Friday, May 04, 2007

Lego Castles & The Yahrzeit Of The Degel Machaneh Ephraim

(Picture courtesy of

As a child, I remember making grandiose plans to build a large and elaborate castle in my room made out Legos. I would picture the finished result in my mind's eye and then set about constructing it. Not too longer afterwards, I would realize that my castle looked nothing like the castle in my imagination; not even close. I would become discouraged and then stop working on it.

I have noticed that throughout my life I have been inclined to start other such "Lego castle" projects, only to stop before I completed them. Whether it was learning Mishneh Torah or Gemara, I made big plans and then stopped at a later date out of frustration.

This Shabbos, the 17th of Iyar, is the yahrzeit of the Degel Machaneh Ephraim. For weeks before his yahrzeit I pondered how to mark this date. Today, I gave tzedakah to Eizer L'Shabbos in his merit and I will undoubtedly learn Degel Machaneh Ephraim as I do each and every day without fail. I will also use my new kiddush cup for the first time tonight for this occasion. However, aside from all these things, I still felt that I needed to do something more to increase my hiskashrus with this tzaddik this year.

I recalled two teachings by Rabbi Yaakov Meir Shechter about making use of unstructured time that really left an impression on me. From these teachings, I dreamt up a "Lego castle" idea to complete learning all Shisha Sidrei Mishnah in the merit of the Degel Machaneh Ephraim using my unstructured time; without a schedule and without a deadline. I am not saying that I will be making my siyum on learning all Shisha Sidrei Mishnah in a year or two years, I have no idea at this point when I will complete this project. All I am saying is that right now, I have completed 23 perakim of Mishnayos in the past two weeks, and I plan to keep on learning - mishnah by mishnah - whenever I find a spare moment until I have completed all Shisha Sidrei Mishnah. This will obviously be in addition to my regular daily seder.

May it be Hashem's will that this "Lego castle" idea not be discarded before completion as I have done in the past, but rather may it become a beautiful and completed spiritual edifice that will stand in the merit of this tzaddik.

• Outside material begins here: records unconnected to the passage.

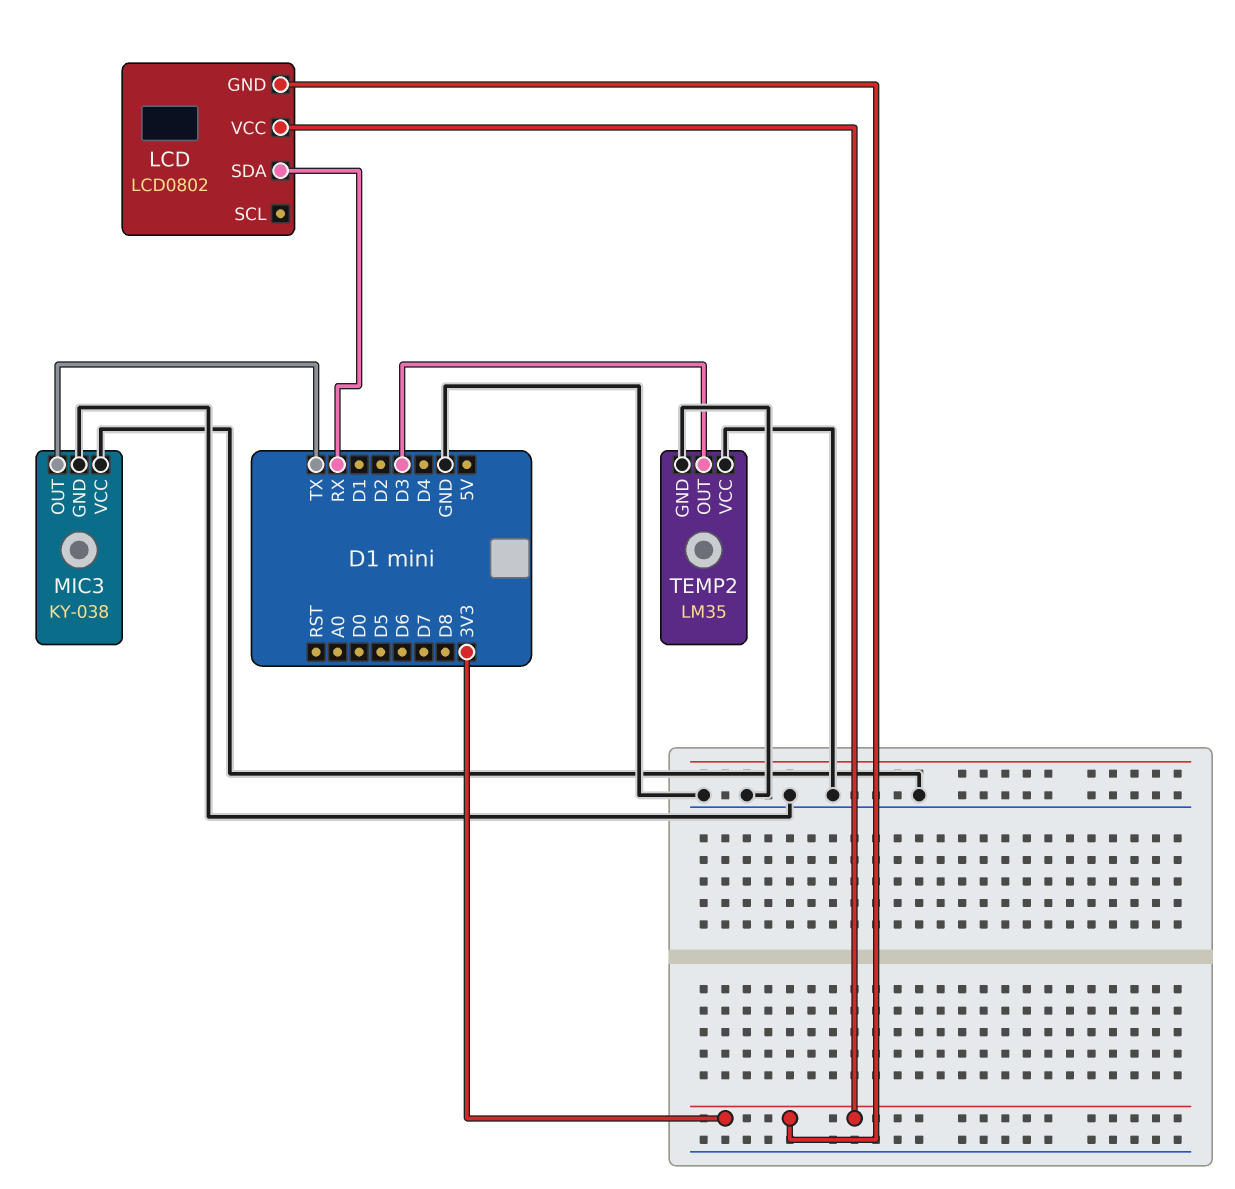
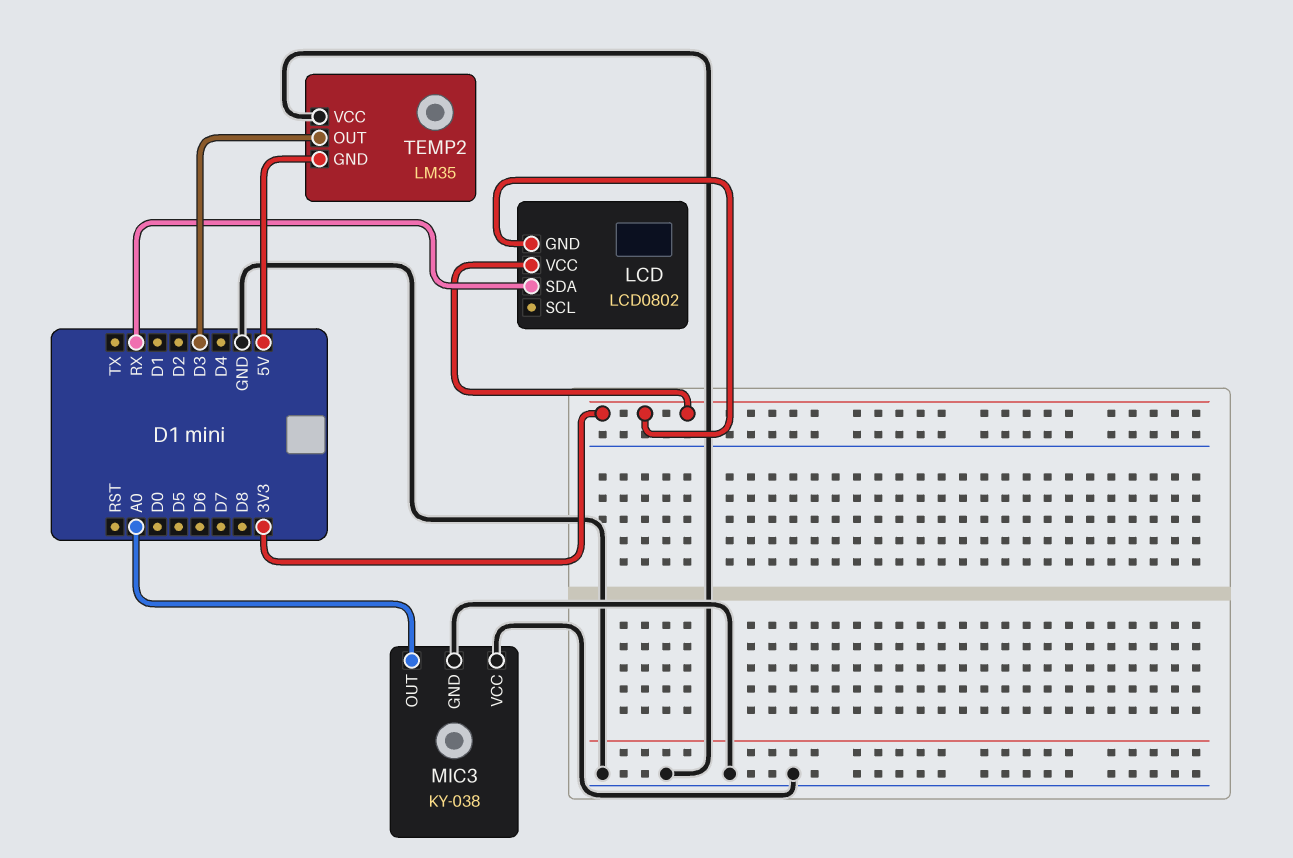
MIC3 pin OUT: TX -> A0
TEMP2 pin GND: GND -> 5V

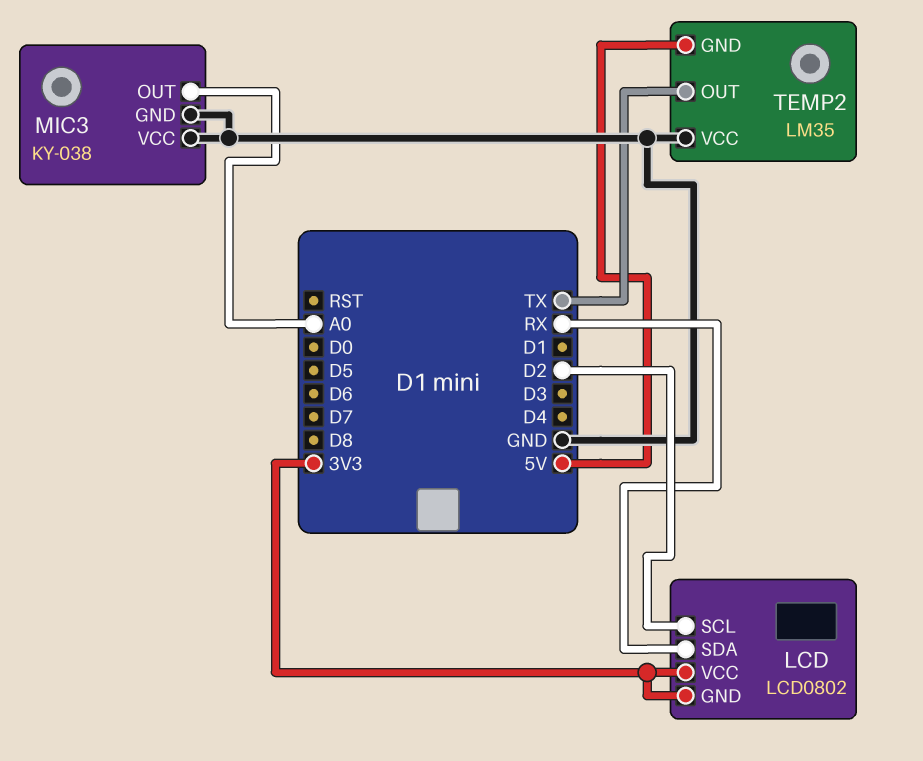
LCD pin SCL: none -> D2
TEMP2 pin OUT: D3 -> TX

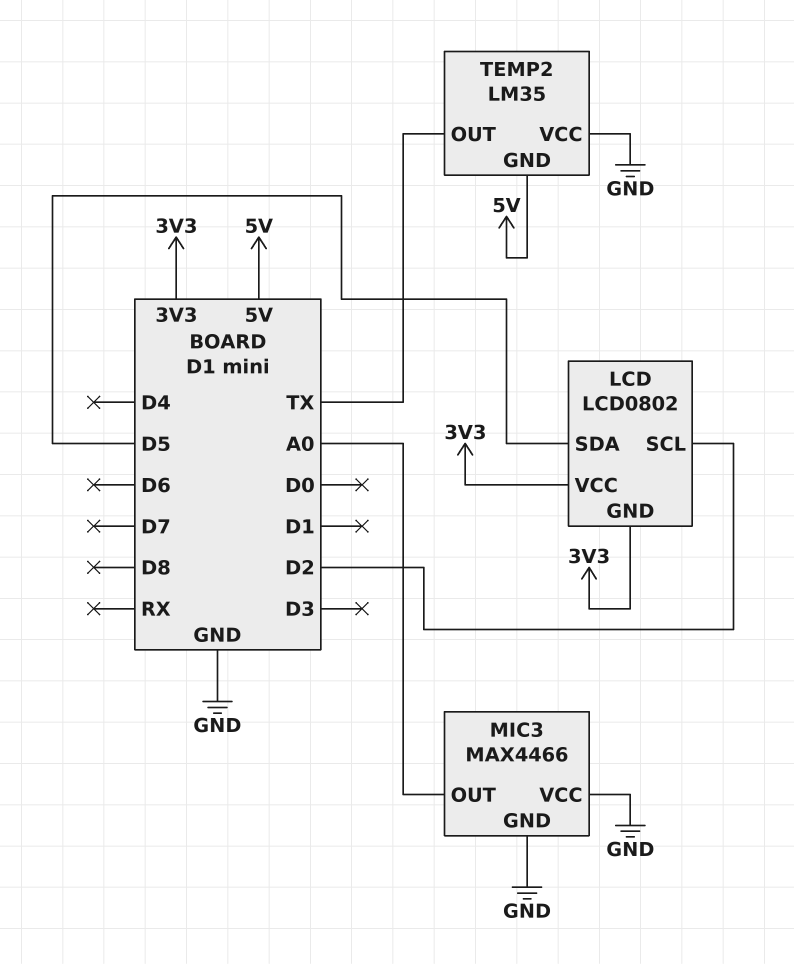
LCD pin SDA: RX -> D5
MIC3: KY-038 -> MAX4466

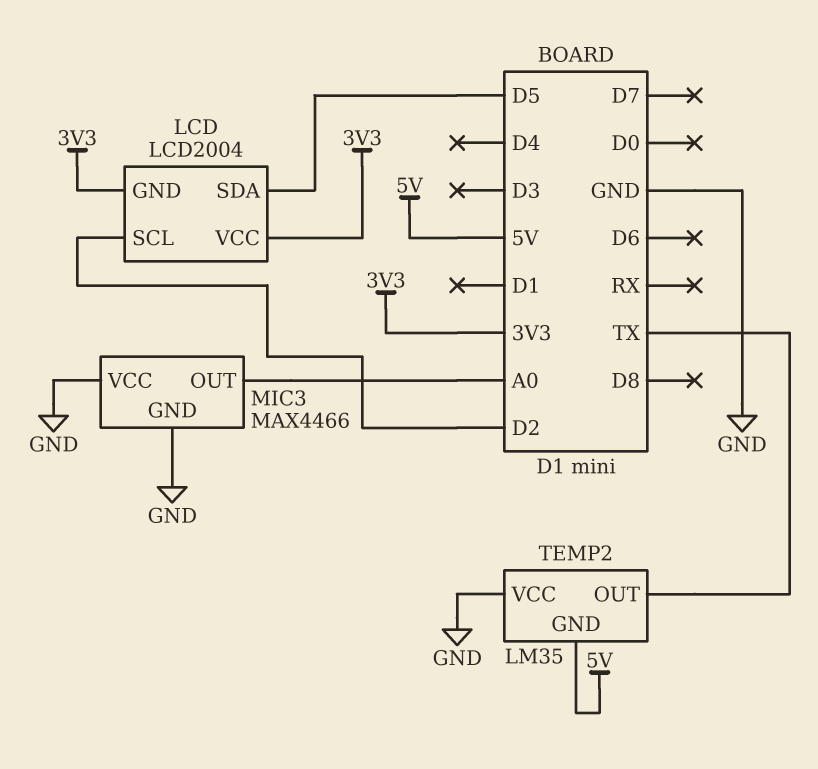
LCD: LCD0802 -> LCD2004

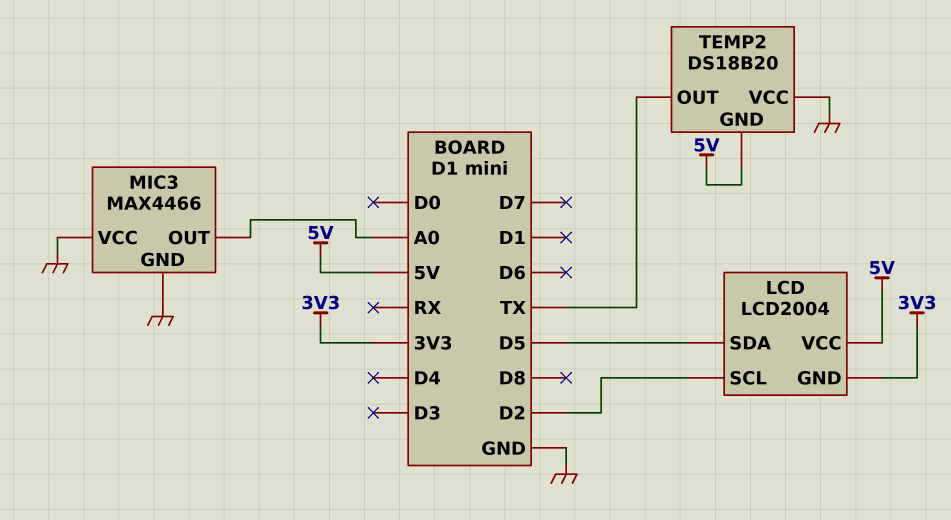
LCD pin VCC: 3V3 -> 5V
TEMP2: LM35 -> DS18B20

(A chart to mark my progress courtesy of Chardal)

UPDATE: Be sure to read Yitz's wonderful posting in honor of the Degel's yahrzeit here.

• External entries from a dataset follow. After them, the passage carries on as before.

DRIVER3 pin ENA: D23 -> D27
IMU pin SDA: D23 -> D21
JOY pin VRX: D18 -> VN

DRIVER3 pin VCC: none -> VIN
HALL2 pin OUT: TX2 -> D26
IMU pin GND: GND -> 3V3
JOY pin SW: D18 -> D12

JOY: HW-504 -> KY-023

At May 4, 2007 at 7:50:00 AM EDT, Blogger A Simple Jew said...

A Talmid also notes that the Noda BeYehuda shares a yahrzeit with the Degel - here

At May 4, 2007 at 9:28:00 AM EDT, Blogger A Simple Jew said...

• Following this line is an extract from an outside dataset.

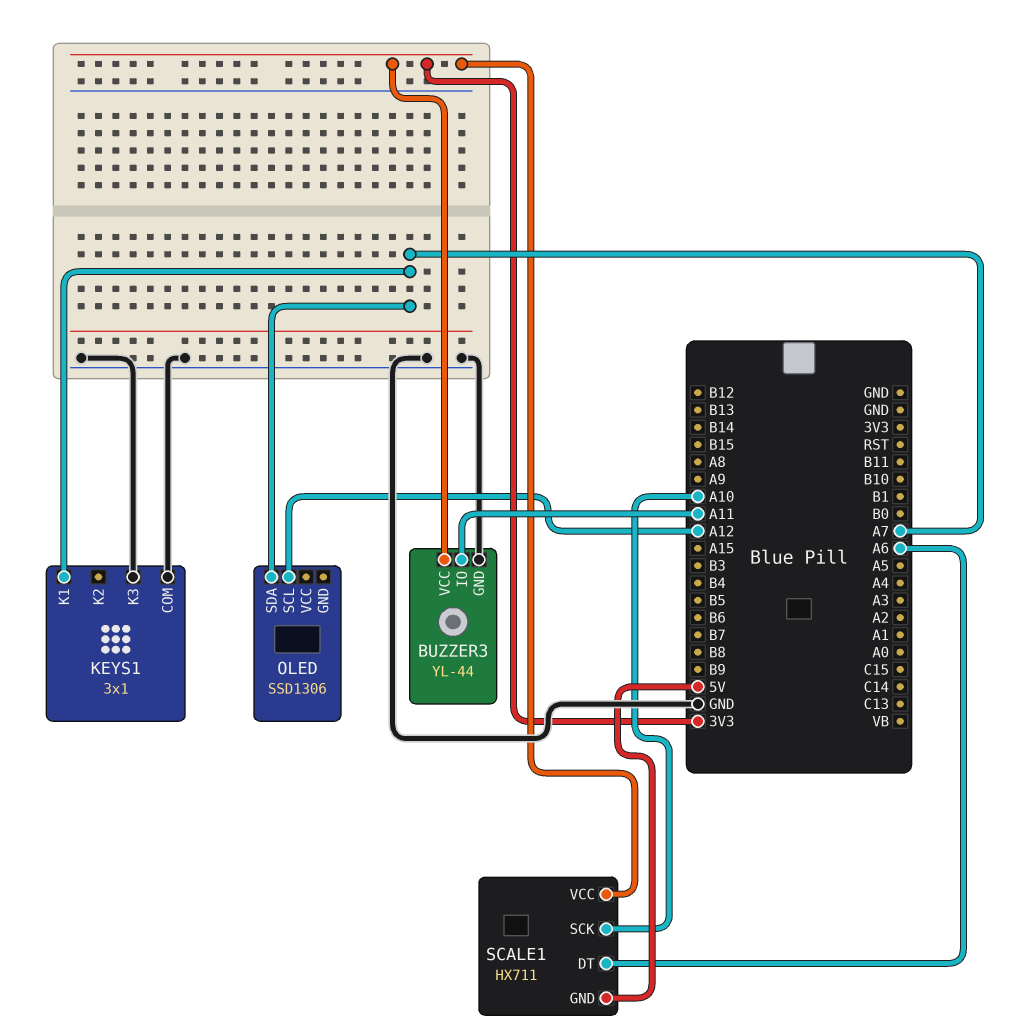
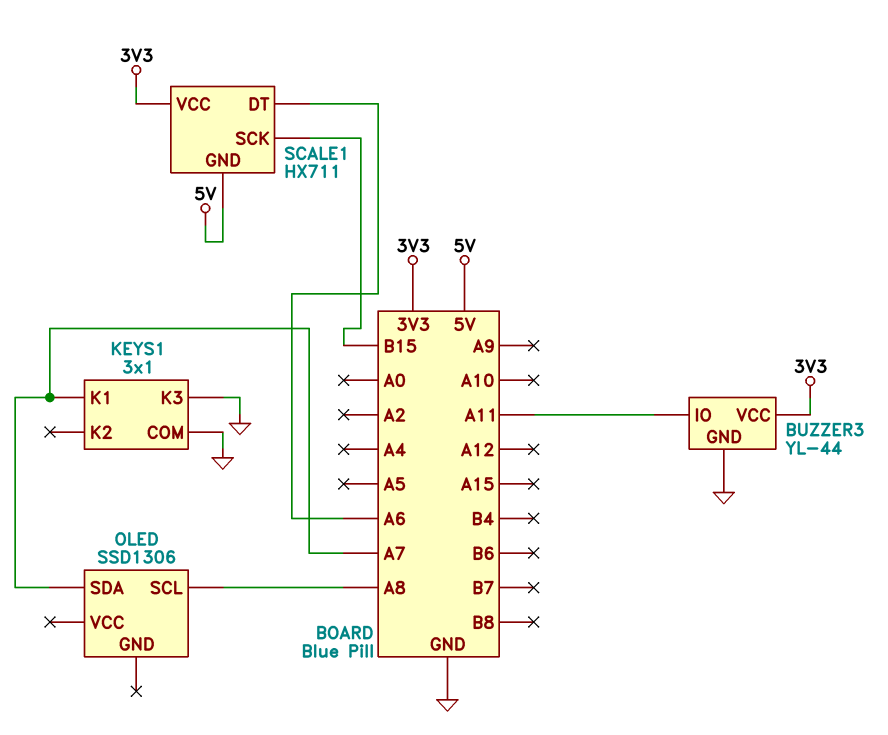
OLED pin SCL: A12 -> A8
SCALE1 pin SCK: A10 -> B15

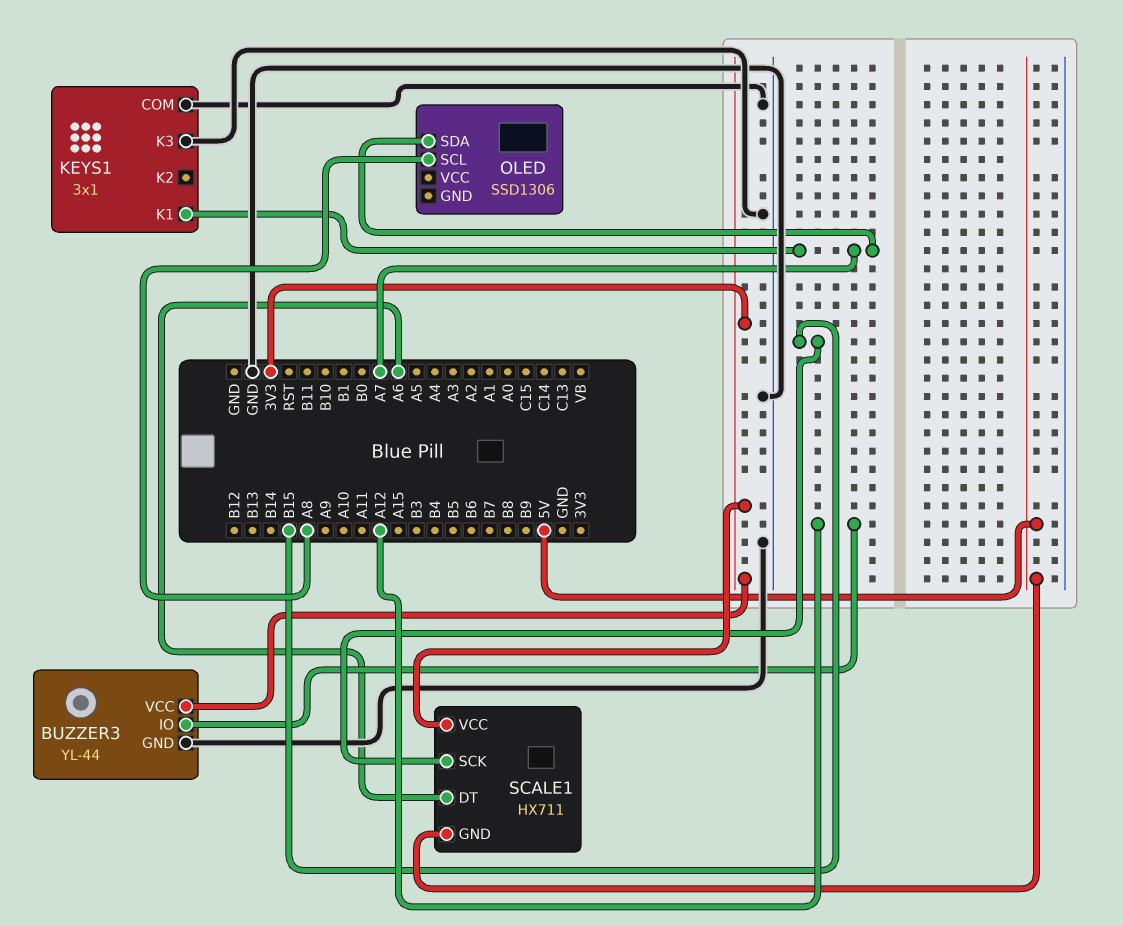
BUZZER3 pin IO: A11 -> A12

Here is related interchange that I have been having with Michoel via e-mail (posted with Michoel's permission):

Michoel: You should have tremendous hatzlacha. One point of caution is that 23 perakim in 2 weeks is very fast. So it is likely that life circumstances will force you to slow down significantly at some point. A new child, a virus, challenges both good and negative that happen to everyone. So when that happens, don't drop the ball entirely. Just do a certain minimum and be happy with it.

Me: Thank you and thank you for your equally wise words of caution. I know that 23 perakim is very fast, however when one starts a new project there is always a rush of excitement. At the very minimum, I want to do at least one mishnah (not even one whole perek) a day so I can take at least a baby step forward to my goal.

Michoel: That sounds like a good plan. There is a maaseh said about Rav Chaim Voloziner. When he first wanted to start his yeshiva he went to his Rebbe, the Vilna Gaon to ask him. The Gaon just told him no, without explaining why. Rav Chaim accepted his rebbe’s words and that was that. A year later, Rav Chaim again asked the Gaon and the Gaon said that yes, he should. So Rav Chaim asked the Gaon why he said no the first time. The Gaon said something to the effect of that Rav Chaim was over-eager the first time and Gaon wanted to wait until the ratzon was real and solidified and not just a spur of the moment desire. So, Chas v’shalom to be discouraging, but be very realistic and know that there are mishnayos (maybe in Kelim or whatever area an individual finds difficult) that even one mishna can be a big challenge. Or it could be that a person is just so exhausted that even to just daven is a lot. So even if it happens that you don’t even meet your minimum goal one day, just hang tough and keep on smiling, and start gain the next day.

Right now, I am struggling with some kabalos in learning that I made and I’m falling behind a bit. But I’m trying to take my own advice.

At May 4, 2007 at 2:52:00 PM EDT, Anonymous Anonymous said...

You could try to spend this Shabes in Mezhbuzh so you'll be able to visit Degel's keyver. It's very nice there now. You can daven in Baal Shem Tov's shul and etc.

At May 6, 2007 at 10:33:00 PM EDT, Blogger Neil Harris said...

Great post. Hatzlacha with the new seder.